Kirstenbosch National Botanical Garden
Two clans lived on the Cape Peninsula, the Gorachouqua and the Goringhaiqua. They grazed their cattle in Table Valley in early summer, travelled to the Hout Bay area in midsummer and crossed the Cape Flats to the Boland during winter. In April 1652 Jan Van Riebeeck, acting for the Dutch East India Company, arrived at the Cape to set up a refreshment station for passing ships. The settlement soon spread to our side of TableMountain in search of timber and farmland.
On 27 October 1657 a stretch of forest that included Kirstenbosch was granted to Leendert Cornelissen, a free carpenter and sawyer. At that time, this land was known as Leendertsbos. Cornelissen was responsible for protecting the forest from indiscriminate hacking for firewood in order to provide a steady supply of wood for the settlement. The settlement lay in the path of traditional Khoikhoi grazing routes and open conflict broke out between the Khoikhoi and the settlers during 1659-60. Kirstenbosch lay on the frontier and Cornelissen and his men were involved in a skirmish with a group of Khoikhoi people in the forest in May 1659.
Jan Van Riebeeck decided that a defensive barrier was required to protect the settlement. In 1659 they started building a wooden fence, with watchtowers, from the mouth of the Salt River through Rondebosch to Kirstenbosch, using the deeper sections of the Liesbeeck River as part of the barrier.
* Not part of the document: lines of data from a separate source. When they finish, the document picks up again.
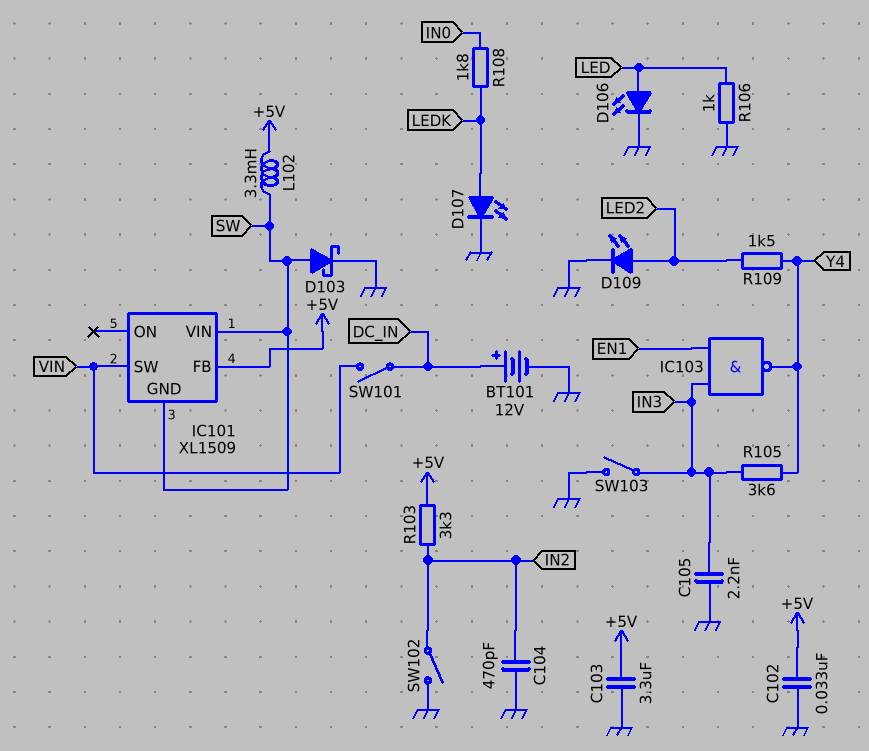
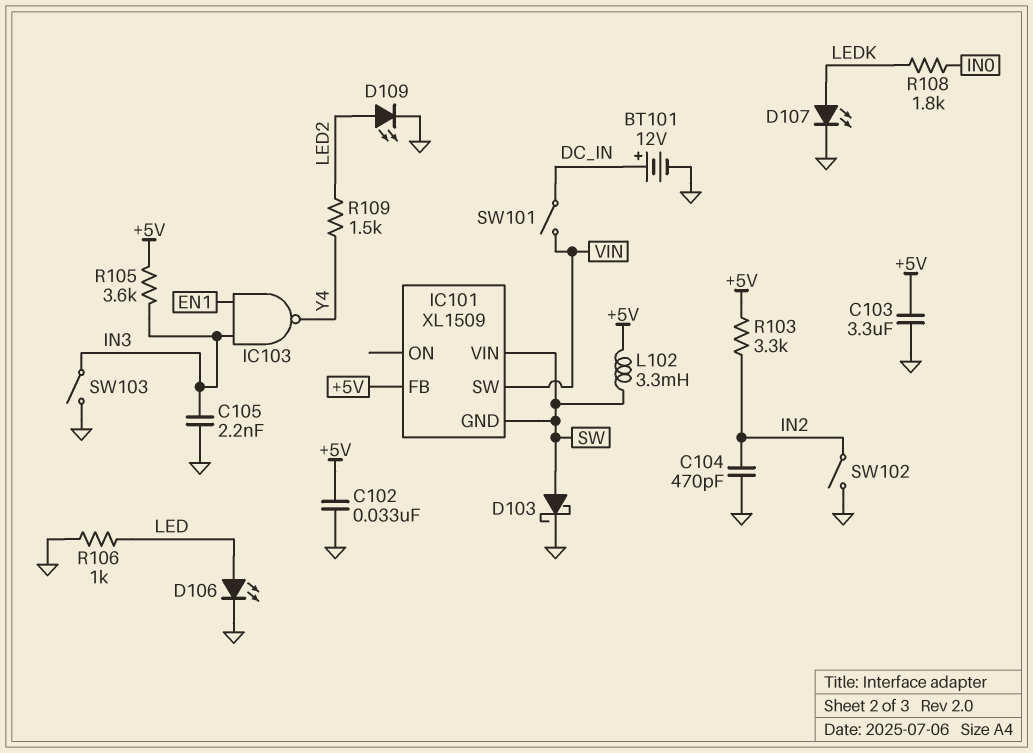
R105: 3.6k (IN3, Y4) -> 3.6k (+5V, IN3)

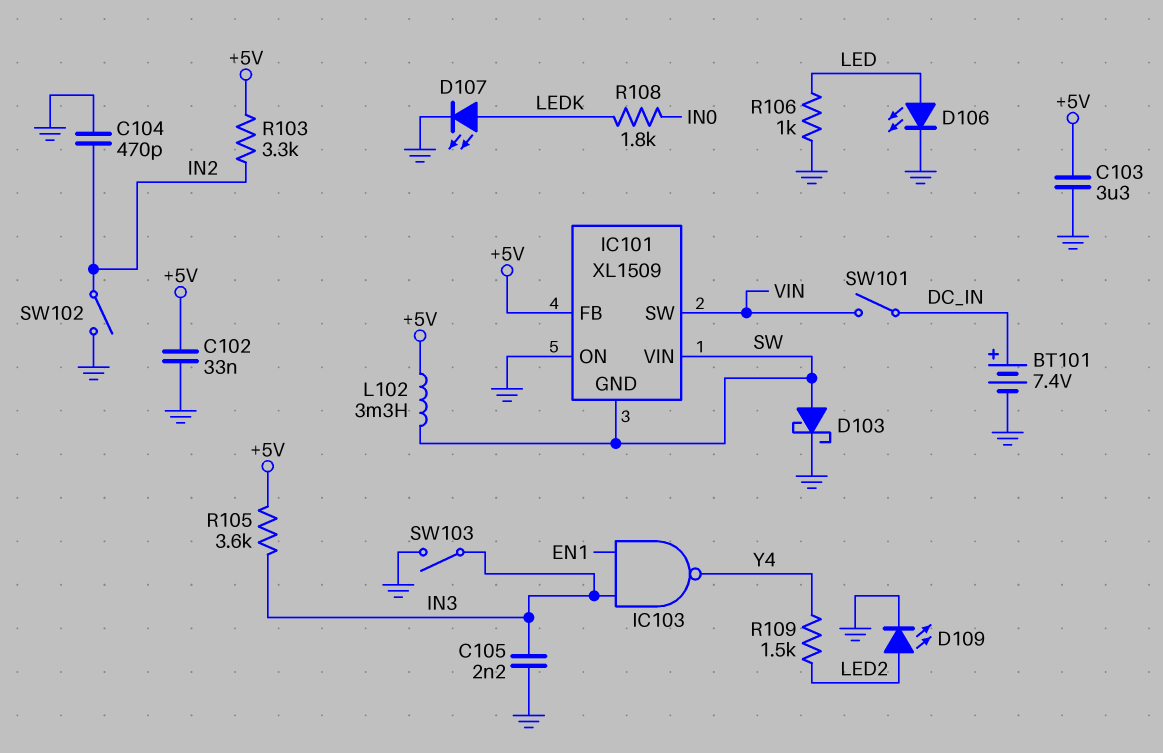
BT101: 12V (plus DC_IN, minus GND) -> 7.4V (plus DC_IN, minus GND)
IC101 pin ON: none -> GND

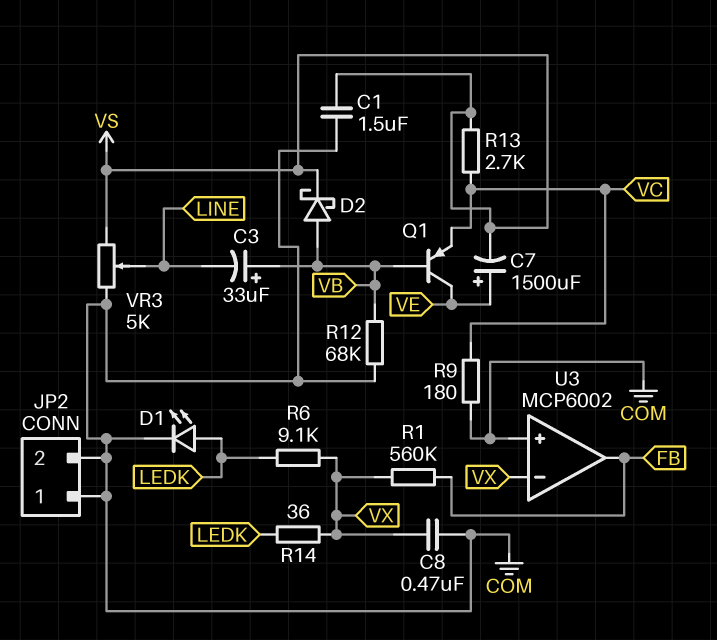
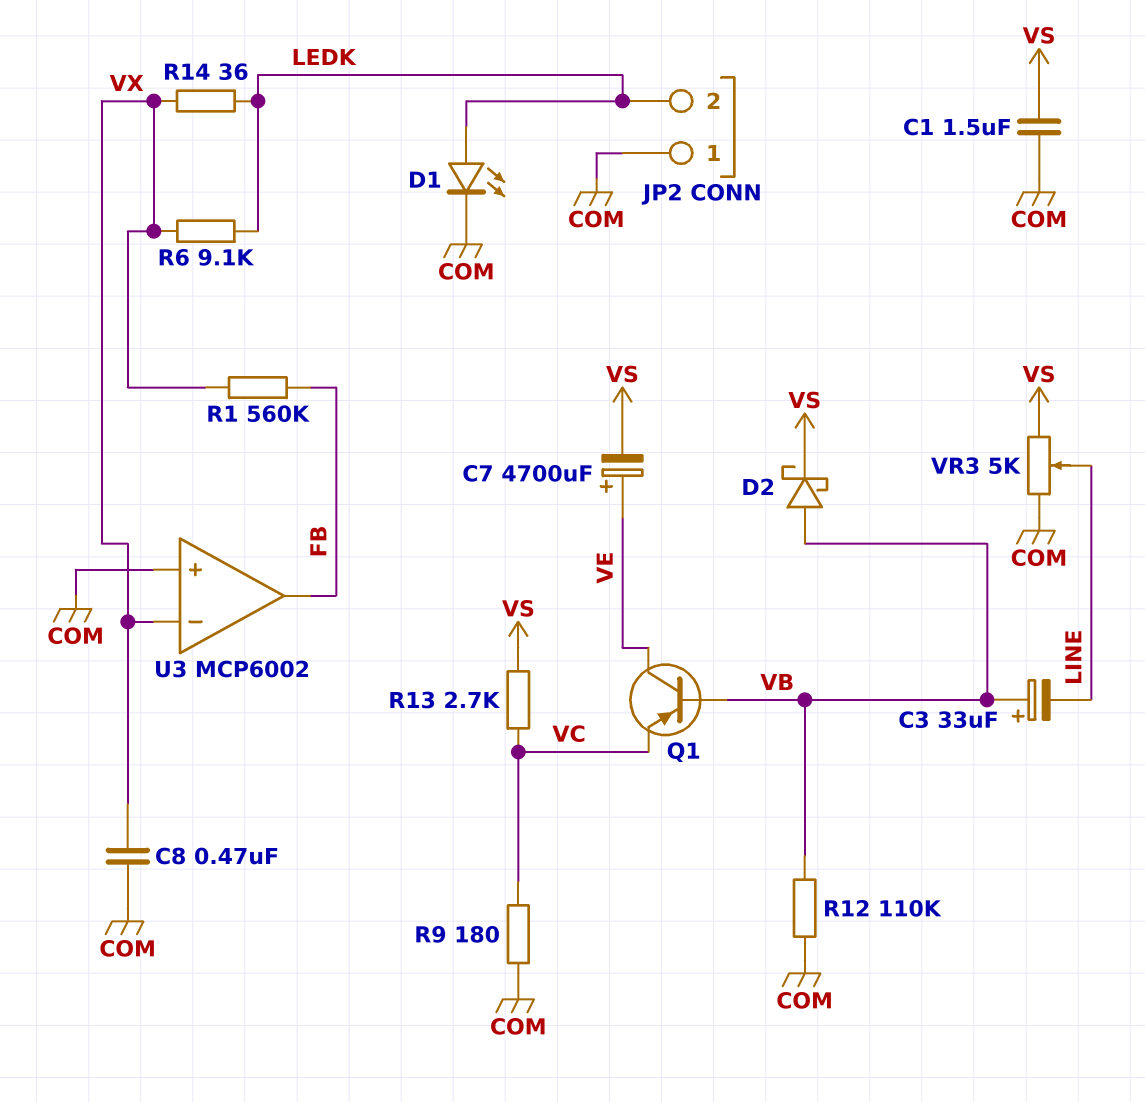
C7: 1500uF (plus VE, minus VS) -> 4700uF (plus VE, minus VS)
JP2 pin 2: COM -> LEDK
R12: 68k (COM, VB) -> 110k (COM, VB)

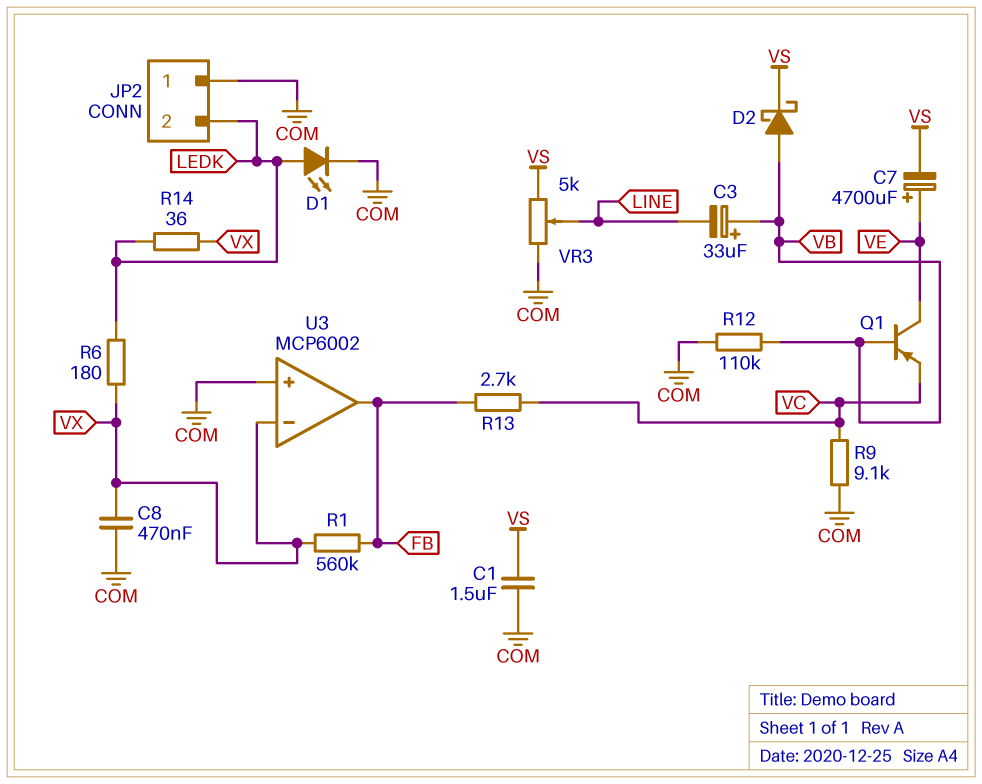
R6: 9.1k (LEDK, VX) -> 180 (LEDK, VX)
R9: 180 (COM, VC) -> 9.1k (COM, VC)
R13: 2.7k (VC, VS) -> 2.7k (FB, VC)

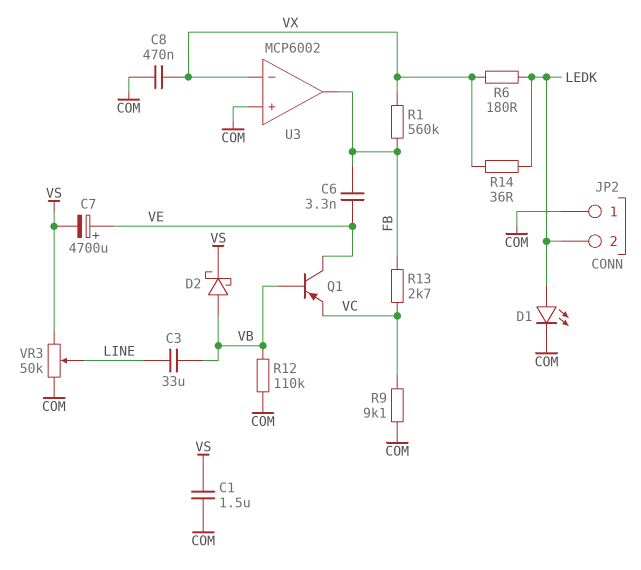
C3: 33uF (plus VB, minus LINE) -> 33uF (LINE, VB)
C6: none -> 3.3nF (FB, VE)
VR3: 5k (COM, VS, wiper LINE) -> 50k (COM, VS, wiper LINE)

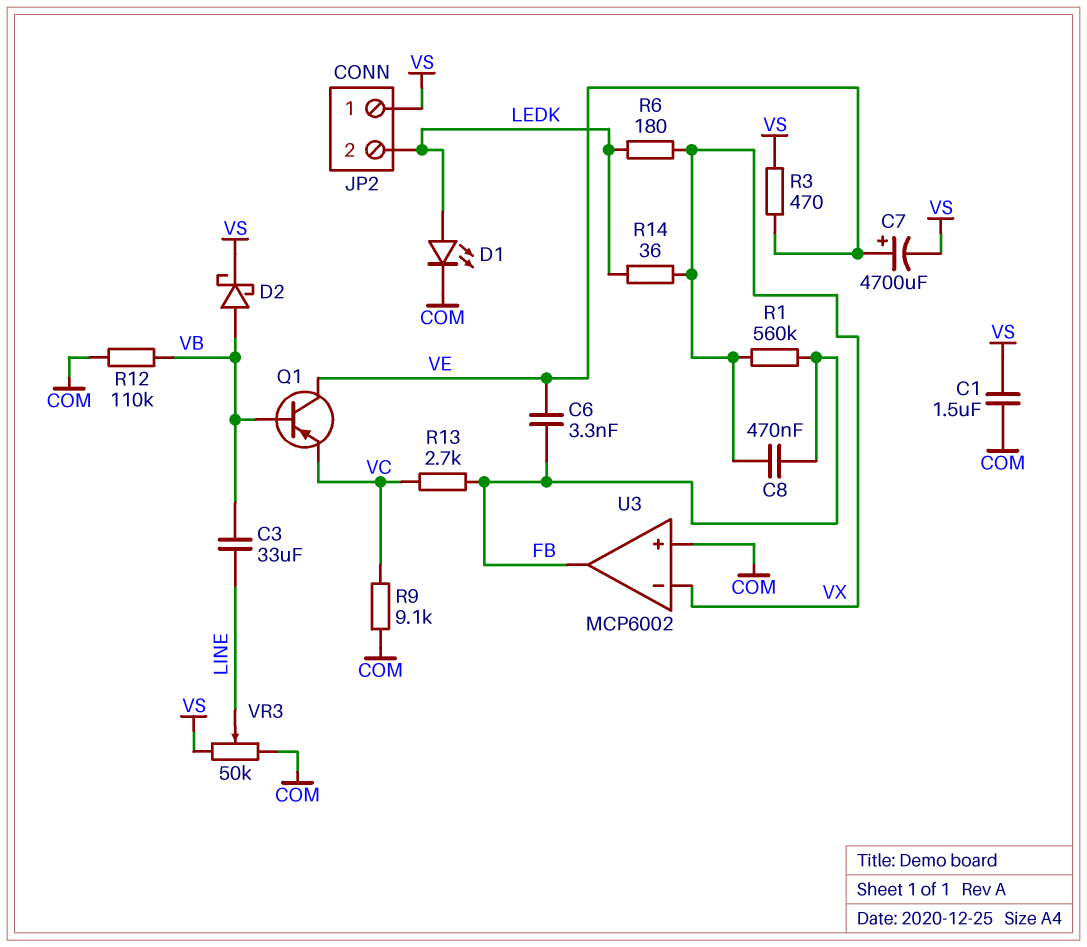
C8: 470nF (COM, VX) -> 470nF (FB, VX)
JP2 pin 1: COM -> VS
R3: none -> 470 (VE, VS)

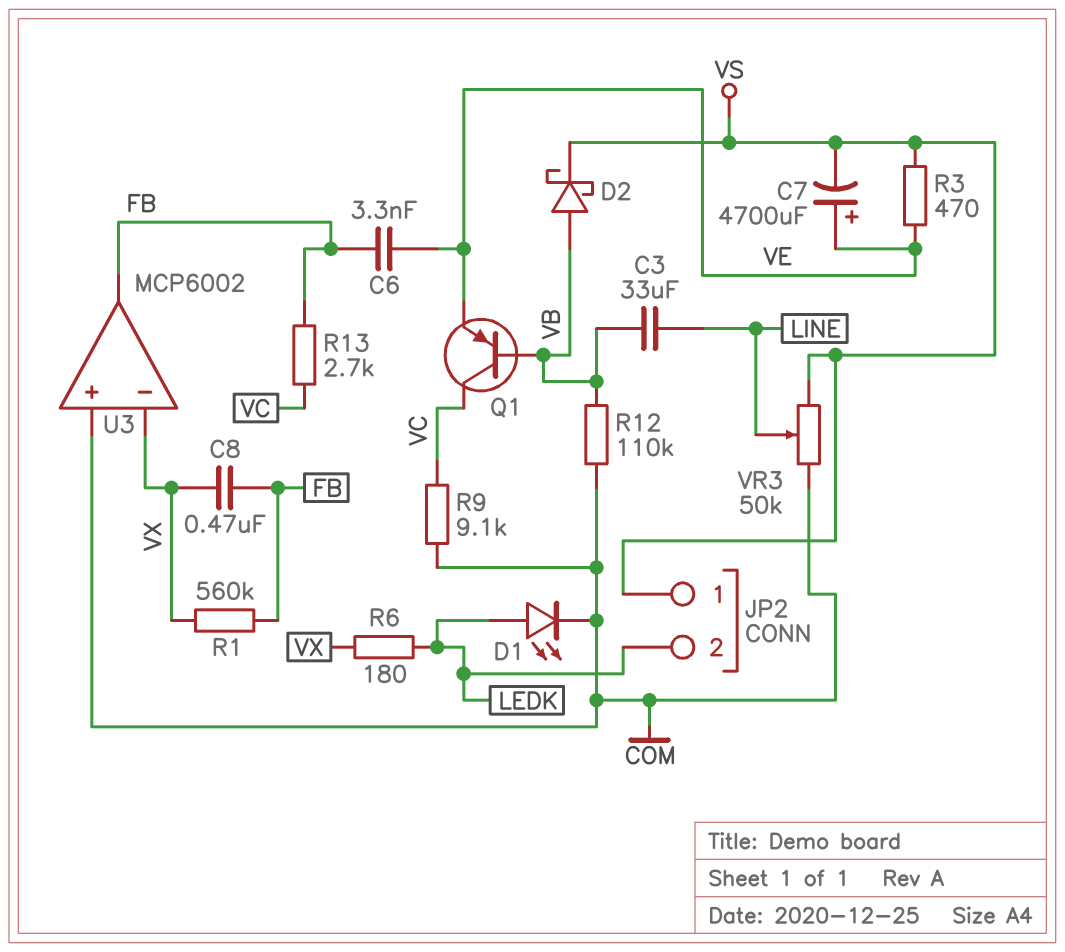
C1: 1.5uF (COM, VS) -> none
Q1: PNP (B VB, C VE, E VC) -> PNP (B VB, C VC, E VE)
R14: 36 (LEDK, VX) -> none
But the fence was expensive, and slow-going. In 1660 Van Riebeeck ploughed up and planted the remaining section between the river and Kirstenbosch with a hedge of Wild Almond trees (Brabejum stellatifolium) and thorny brambles. Sections of Van Riebeeck’s Hedge still survive in Kirstenbosch.
By 1661 Leendert Cornelissen was discharged from his office as a Burgher Councillor for brawling, fighting and swearing, and little is heard of him after 1672 when Leendertsbos reverted to the Company. During the time that the forests were being harvested, the woodcutters made tracks through the forest where timber was hauled out, some of them are still in use as footpaths or access roads. All that remains of the woodcutter’s house is a few piles of stones and a line of stones across the Stinkwood Trail.